Every Saturday we hope to share with you our thoughts on reading and books. We thought that it would be good practice to reflect on our reading lives and our thoughts about reading in general. While on occasion, we would feature a few books in keeping with this, there would be a few posts where we will just write about our thoughts on read-alouds, libraries, reading journals, upcoming literary conferences, books that we are excited about, and just book love miscellany in general.
We have just launched our reading theme this week, and we are excited to feature a great deal of fearless females or courageous women until the end of April. And since our previous reading theme was on fairy tales, this week is kind of a spillover as we feature strong female protagonists in fractured retellings of familiar fairy tales.
Little Red Riding Hood (Not Quite)
Written by: Yvonne Morrison Illustrated by: Donovan Bixley
Published by: Scholastic, 2015
Book borrowed from the NIE Library. Book photos taken by me. New Zealand Children’s Choice finalist.
This book was published two years after The Three Bears (Sort Of), and it follows essentially the same formula as the first book with the metafictive elements very neatly interwoven into the story: a child once again constantly interrupts the narrative, indicating that story within a story vibe to the tale:
This time, though, the young child seems to have a greater participation – unlike in the first book when the modifications are done by the mother-narrator. See the image below where the child draws her own version of the tale as she sees it in her mind’s eye:
What I found to be particularly hilarious was how the child questioned the wolf’s swallowing the grandmother and Little Red whole without chomping them into bits. She shows a book about carnivores that demonstrates the wolves’ bone-crushing teeth that would render this kind of idea virtually impossible:
What really worked for me in this story is how clever the depiction of the young child is. She is no passive consumer to the story being read to her by her mother, she is an active, questioning, very critical participant to these narratives. In fact, I wonder why I didn’t even question these tales as a child. Perhaps if I read more stories like these, then I would have. Definitely a book that you should give to your young readers.
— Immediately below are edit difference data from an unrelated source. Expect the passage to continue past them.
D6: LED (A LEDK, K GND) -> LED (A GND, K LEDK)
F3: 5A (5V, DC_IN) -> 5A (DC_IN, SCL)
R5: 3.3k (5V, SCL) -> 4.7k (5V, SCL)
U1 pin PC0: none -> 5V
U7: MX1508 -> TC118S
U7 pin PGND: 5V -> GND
Little Evie In The Wild Wood
Written by: Jackie Morris Illustrated by: Catherine Hyde
Published by: Frances Lincoln Children’s Books, 2013
Book borrowed from the Jurong West Public Library. Book photos taken by me.
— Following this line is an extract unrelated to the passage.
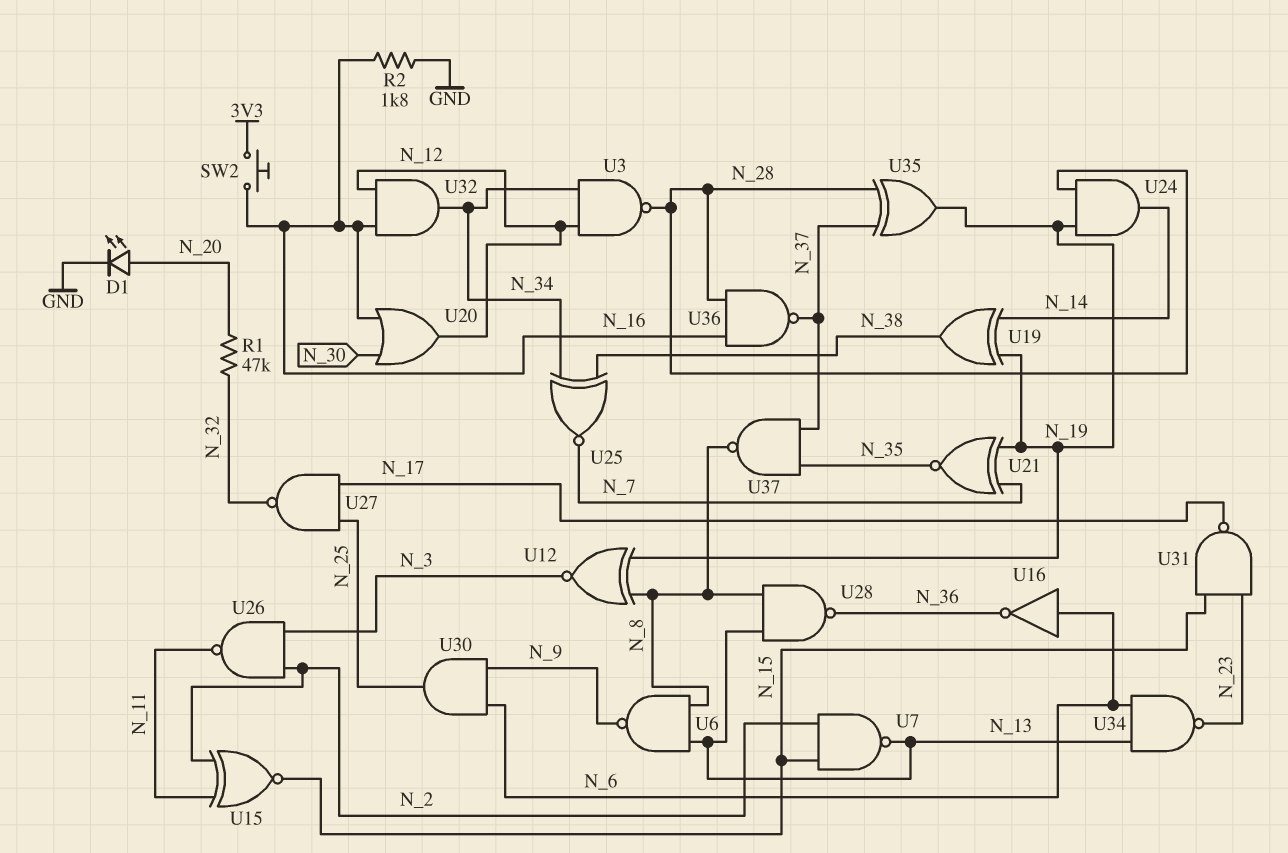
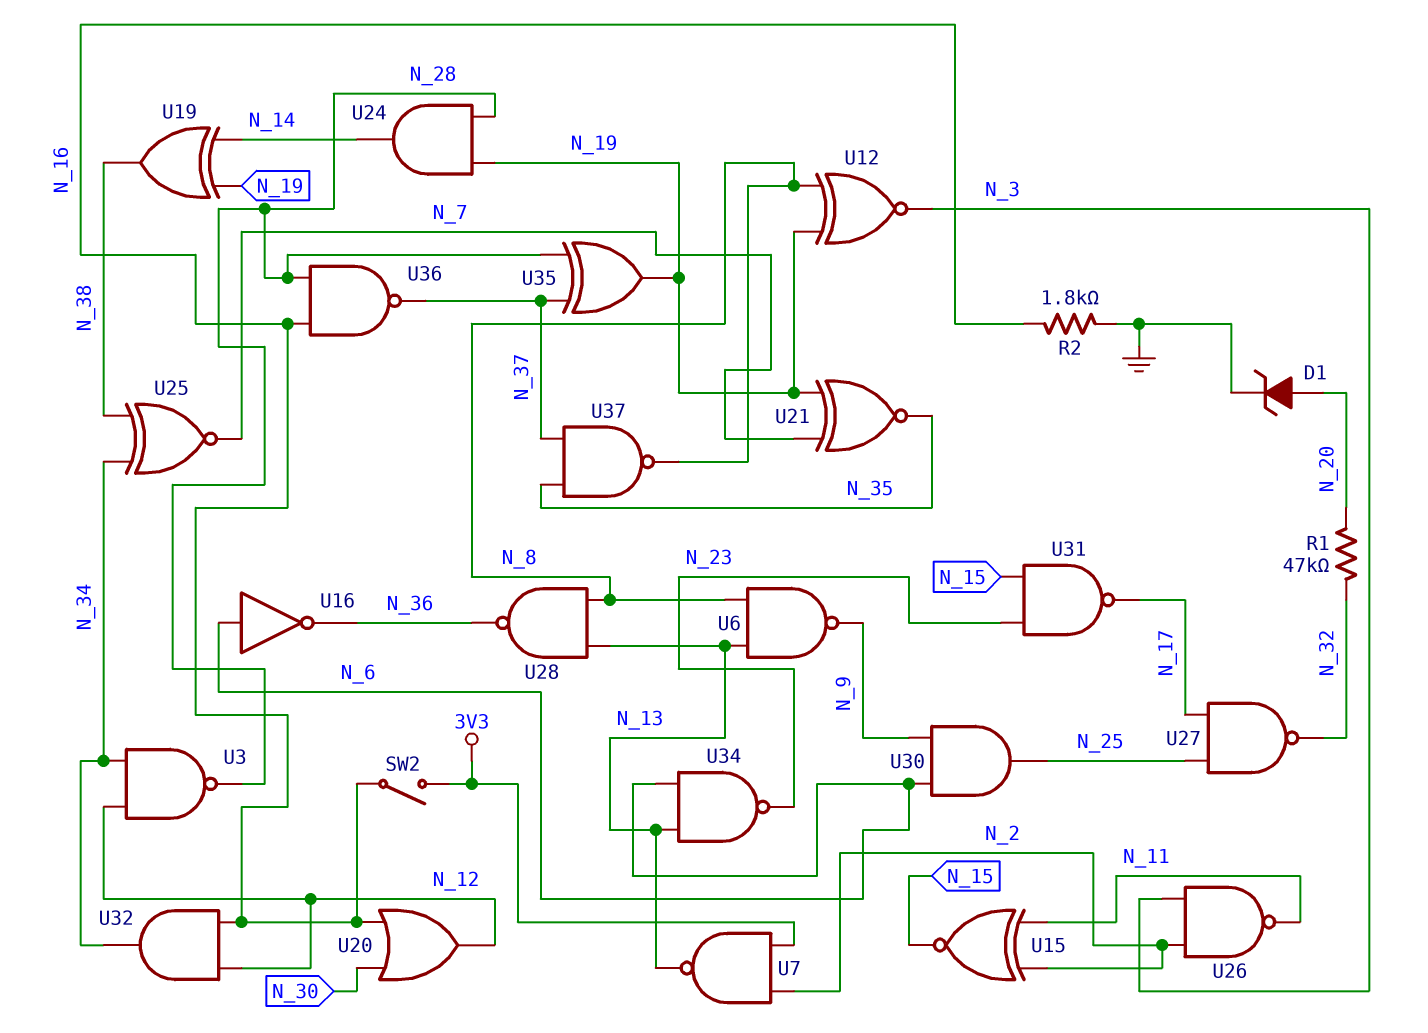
D1: LED (A N_20, K GND) -> zener (A N_20, K GND)
SW2: button (3V3, N_16) -> switch (3V3, N_16)
U7: NAND (in N_2, in N_15, out N_13) -> NAND (in 3V3, in N_2, out N_13)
Unlike the first book that portrays a fun, upbeat, fractured version of Red Riding Hood, this one -from the hues of the book cover alone – one can already deduce a bit of affinity with the darkness. While not entirely accurate, this one portrays the mysterious enchantments of the moon, a wolf, and a young girl traveling the woods at night.
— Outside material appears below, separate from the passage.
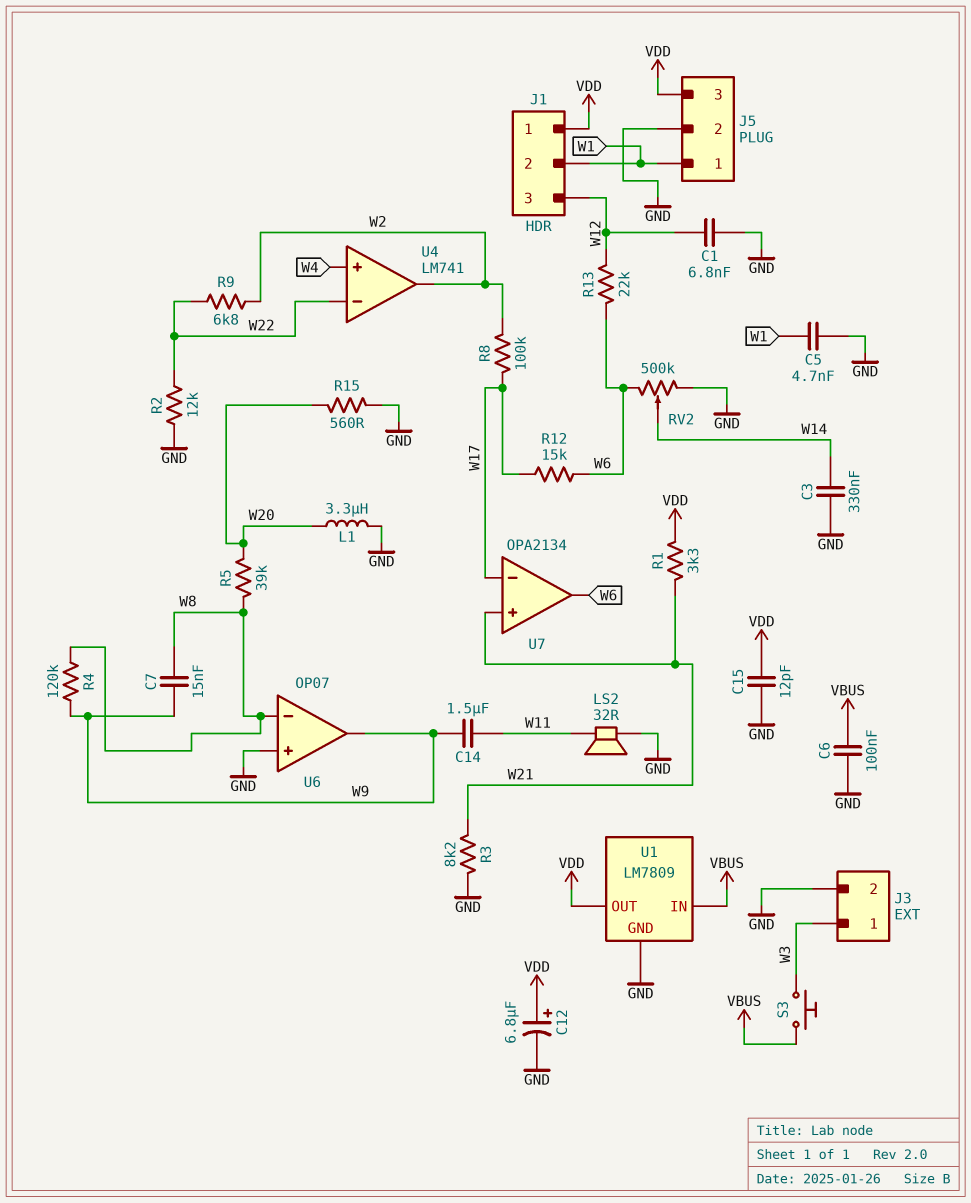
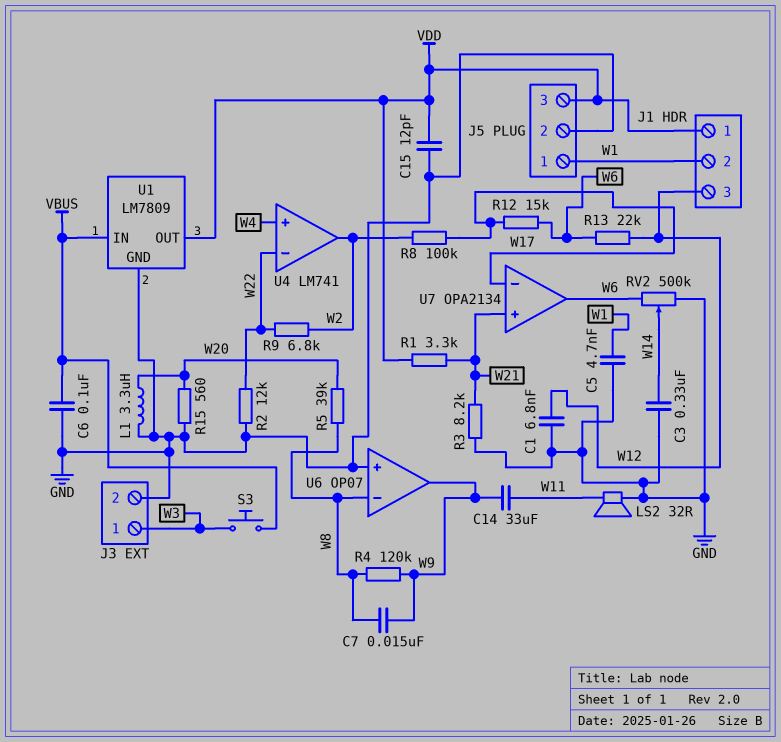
C12: 6.8uF (plus VDD, minus GND) -> none
C14: 1.5uF (W9, W11) -> 33uF (W9, W11)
There is a build up of something dark with the subdued colours that appear brooding, more than anything. However, the text conveys something so exquisite, so sensual, that it rolls off the tongue as one reads it aloud (see below):
In patches of sunlight butterfly wings brushed her face. Up they flew, towards the emerald light as golden leaves tumbled, turning together in a spiral dance. She could hear the leaves as they touched the earth.
As Evie goes deeper into the woods, the reader gets to see that she isn’t visiting Grandmother, after all. She is there to see the wolf:
Exactly what Evie wants with the wolf, I shall leave for you to discover. I am glad that these two books found me. Both worthy additions to anyone’s bookshelf.